Instantly, I transformed from a natural optimist into Rabbi Elazar of Modai, who in the last days of Betar would beseech God, “Do not sit in judgment today.” He understood the magnitude of the existential threat that hung over an essentially unworthy people and realized that God’s wrath could not be held back forever.
After a long, terror-filled pause, I returned to my bedtime stories, but not before my epiphany had sunken in. With a mortal threat hanging over our nation, our gravest danger lies in nothing more than our incessant infighting. And nothing in our recent collective history precludes the possibility of destruction being visited upon us, Heaven forbid, again.
A confluence of recent events—the approaching endgame of Western negotiations with Iran, an acrimonious election season here in Israel, and the upcoming holiday of Purim, which commemorates how a different Persian threat was overcome by Jewish unity and collective introspection—brought back this memory.

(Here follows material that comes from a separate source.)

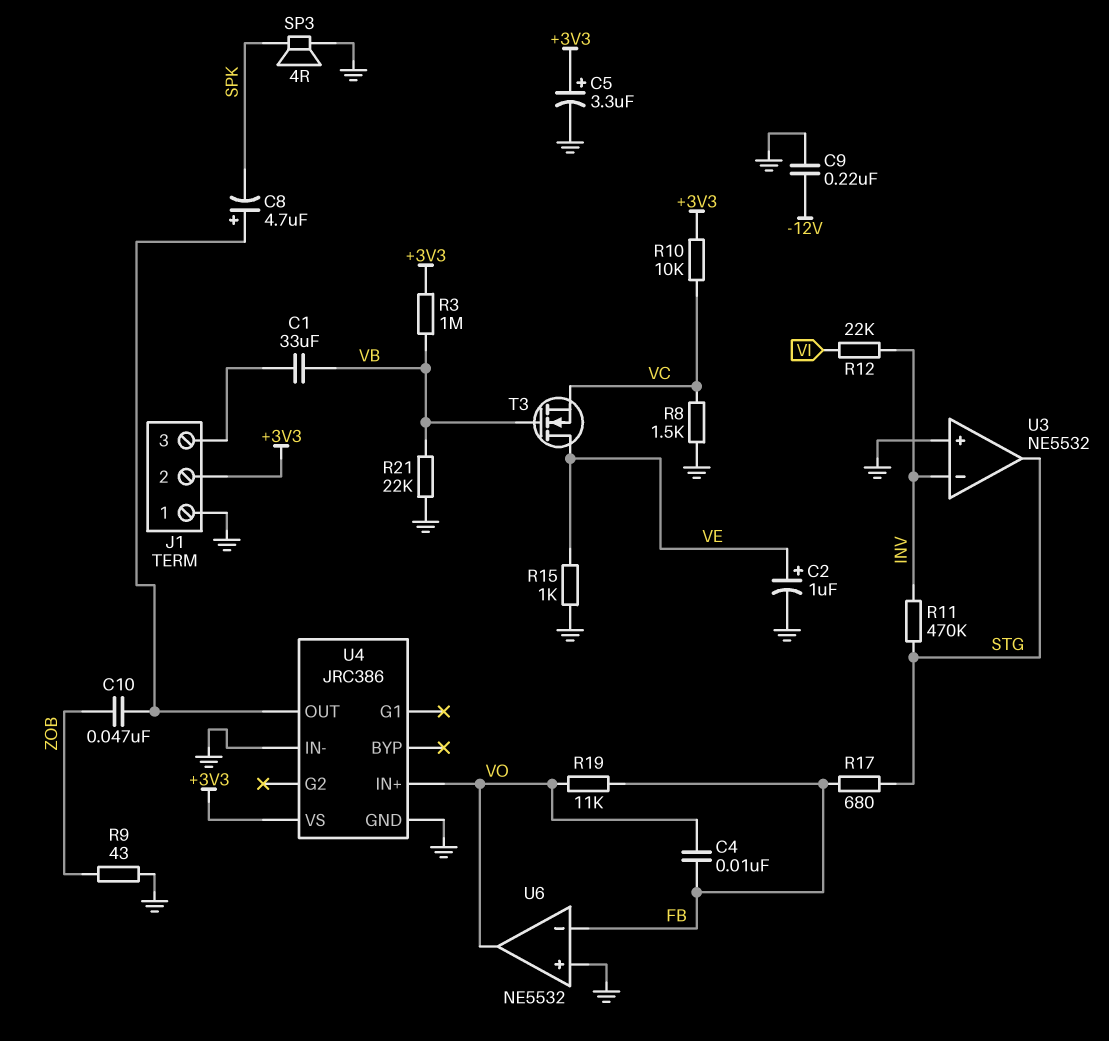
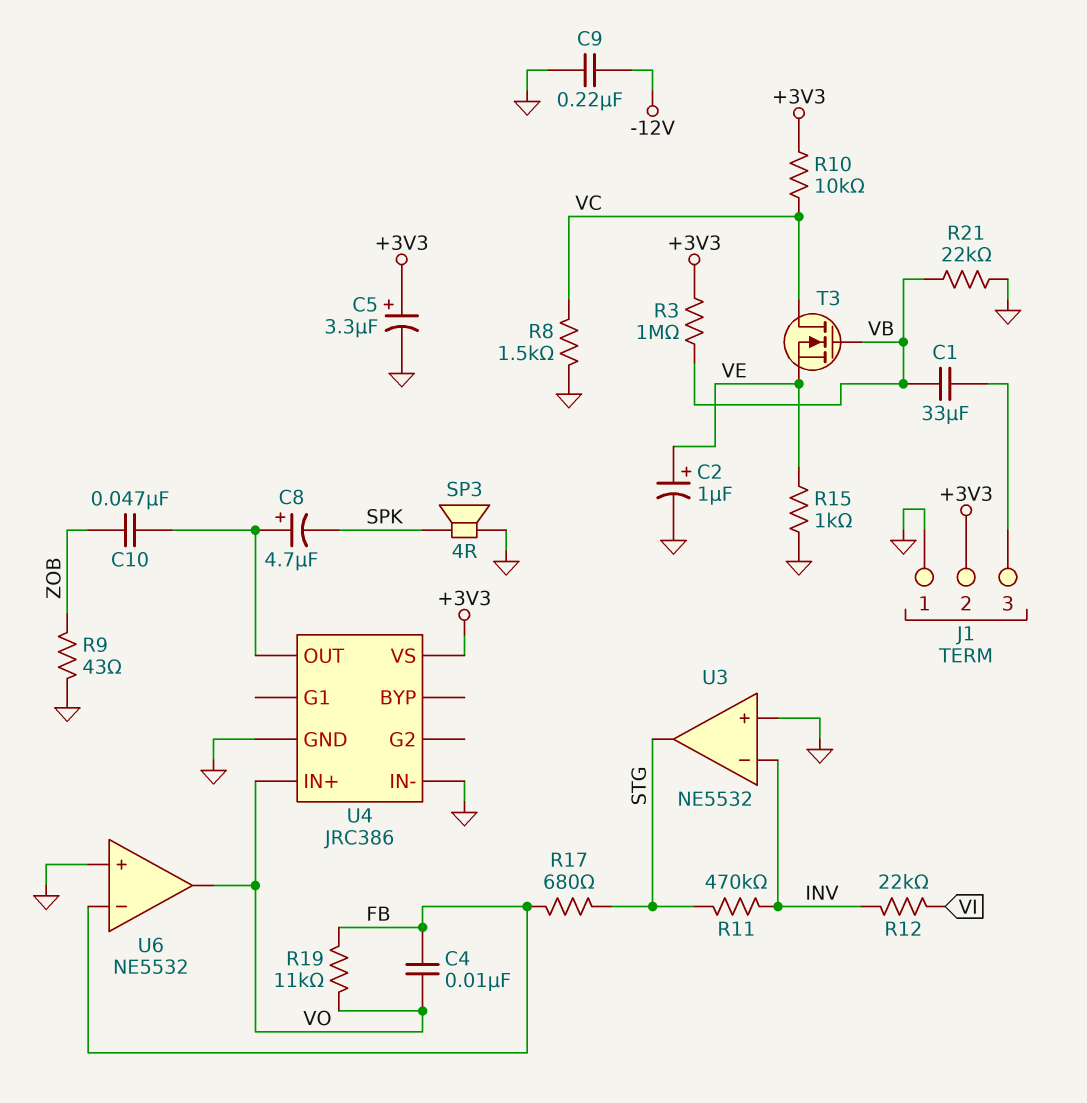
T3: NMOS (G VB, D VE, S VC) -> NMOS (G VB, D VC, S VE)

I am frustrated, and I am scared. I am frustrated because I feel powerless as an ordinary Israeli citizen to influence global politics, and yet I am scared by the possible outcomes of the current diplomatic process and of the violent, volatile Middle East in which we reside in general.
But if the month of Adar teaches us anything, it’s that a Jew doesn’t despair and that the answer ultimately lies with all of us.
I share my personal insight with the hope that it might inspire others to weigh the gravity of our situation and to consider what we can all do to help combat the threats against us. More, I want to offer one specific suggestion (inspired by my mother-in-law) for how we can possibly grow ever so slightly more worthy of salvation:
Let us not stop fighting and arguing. Let us celebrate our differences and continue to stand strongly for what we believe in. But can we do that without having to call each other names?
Psychologists have long encouraged married couples to avoid blunt character assessments (e.g., “You’re always so self-centered”) and to focus instead on describing the problem (“I feel like my interests are not being taken into account”). Can warring factions in Israeli society, without whitewashing their differences, not aspire to the same?
Can we not have and express opinions without having to personally defame our adversaries? Must we attach unflattering adjectives to the individuals and groups whose ideologies and policies are what really bother us?
I propose a simple, self-imposed ban on name-calling. No unattractive labels, no slurs, and no defamations—not for politicians, not for demographic groups, and not for our neighbors. No more insulting “bumper-sticker” slogans on bumper stickers, or on Facebook pages or in posted announcements or in YouTube clips. Disarmed of this all-too-easy tactic, we might actually have to explain what we believe in and why, rather than just call an opponent “dangerous” or “out-of-touch” or “power hungry” or an “enemy of the Jewish people.”
Genuine unity is difficult and far-off. Simply modifying our vocabulary, though , is a concrete, achievable goal. We can demand it of ourselves, and we can demand it of our politicians, who both represent us and rely on our support. We can launch a campaign to clean up the vocabulary of Knesset debates. We can insist of our friends and relatives that they direct their feelings and comments—however animated—towards issues and away from people. No one—no matter what political orientation, religious affiliation, cultural background, or country of origin—should be absolved of this basic responsibility.
I deeply believe that we are capable of civility. To give up on it is to give up on ourselves. For the price of too much civility might be a slight edge in the polls, but the price of too little could be far, far worse.